'It's Like a Dream': Mike Bianco still soaking in Ole Miss baseball's first national championship
Since Ole Miss captured its first baseball national championship on Sunday afternoon in Omaha it has been a whirlwind 72 hours. The team has not really been able to catch their breath or fully savor what just happened in Nebraska, including head coach Mike Bianco.
The Rebels skipper of the last 22 years finally got the mountain top and captured the white whale that Bianco has wanted to bring back to Oxford for over two decades.
Hoisting up that trophy inside Charles Schwab Stadium on Sunday and then inside Oxford-University Stadium on Wednesday during the national championship celebration, it was starting to sink it for Bianco.

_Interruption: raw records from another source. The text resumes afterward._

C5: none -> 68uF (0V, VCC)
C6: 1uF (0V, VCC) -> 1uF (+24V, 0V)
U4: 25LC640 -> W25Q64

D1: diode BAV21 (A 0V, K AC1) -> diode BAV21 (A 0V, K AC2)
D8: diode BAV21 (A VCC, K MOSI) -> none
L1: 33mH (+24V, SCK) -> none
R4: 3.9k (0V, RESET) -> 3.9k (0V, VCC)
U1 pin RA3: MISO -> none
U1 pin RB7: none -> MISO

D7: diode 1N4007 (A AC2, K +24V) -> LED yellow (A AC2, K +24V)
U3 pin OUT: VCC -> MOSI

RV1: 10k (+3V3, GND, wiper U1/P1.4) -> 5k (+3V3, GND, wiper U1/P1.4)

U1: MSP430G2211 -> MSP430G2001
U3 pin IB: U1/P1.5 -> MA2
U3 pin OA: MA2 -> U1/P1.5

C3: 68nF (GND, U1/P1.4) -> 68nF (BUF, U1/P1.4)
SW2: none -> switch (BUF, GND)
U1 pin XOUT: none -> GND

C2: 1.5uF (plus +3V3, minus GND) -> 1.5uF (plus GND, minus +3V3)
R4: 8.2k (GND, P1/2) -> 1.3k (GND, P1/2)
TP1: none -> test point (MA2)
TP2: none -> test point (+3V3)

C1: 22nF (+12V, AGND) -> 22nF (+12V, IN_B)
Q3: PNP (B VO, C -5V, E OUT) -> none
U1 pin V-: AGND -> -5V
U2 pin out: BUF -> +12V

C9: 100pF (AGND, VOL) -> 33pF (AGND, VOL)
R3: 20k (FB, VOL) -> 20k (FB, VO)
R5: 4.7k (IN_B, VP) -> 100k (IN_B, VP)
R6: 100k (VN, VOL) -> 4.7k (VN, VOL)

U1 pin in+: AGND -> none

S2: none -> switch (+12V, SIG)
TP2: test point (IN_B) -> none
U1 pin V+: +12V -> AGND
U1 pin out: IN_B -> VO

Throughout the 11 days in Omaha while Ole Miss was running through opponents and racking up wins to get closer to the championship it was tough for Bianco to contemplate the moment. Sunday evening was a different story.
“The whole time there when we would get back (to the team hotel) I would try to run through the hotel and sign quickly,” Bianco said. “Because if not you just get stuck there and you’ve to prep for the next game, turn your laundry in, got to eat. You probably haven’t eaten in 10 hours. But (on Sunday) there’s no game the next day. So, I took every picture and signed every autograph until nobody wanted anything else. Which was really neat.”
For nearly 90 minutes Bianco stayed in the hotel lobby greeting fans and celebrating a national championship with Rebel Nation.
It was then Bianco was able to spend time with his family. That included having a sandwich and wine with his wife, father and other family members in his hotel room.
“We ate — I dunno if it was Firehouse Sub, Jimmy John’s — and had some wine and just talked and laughed,” Bianco said.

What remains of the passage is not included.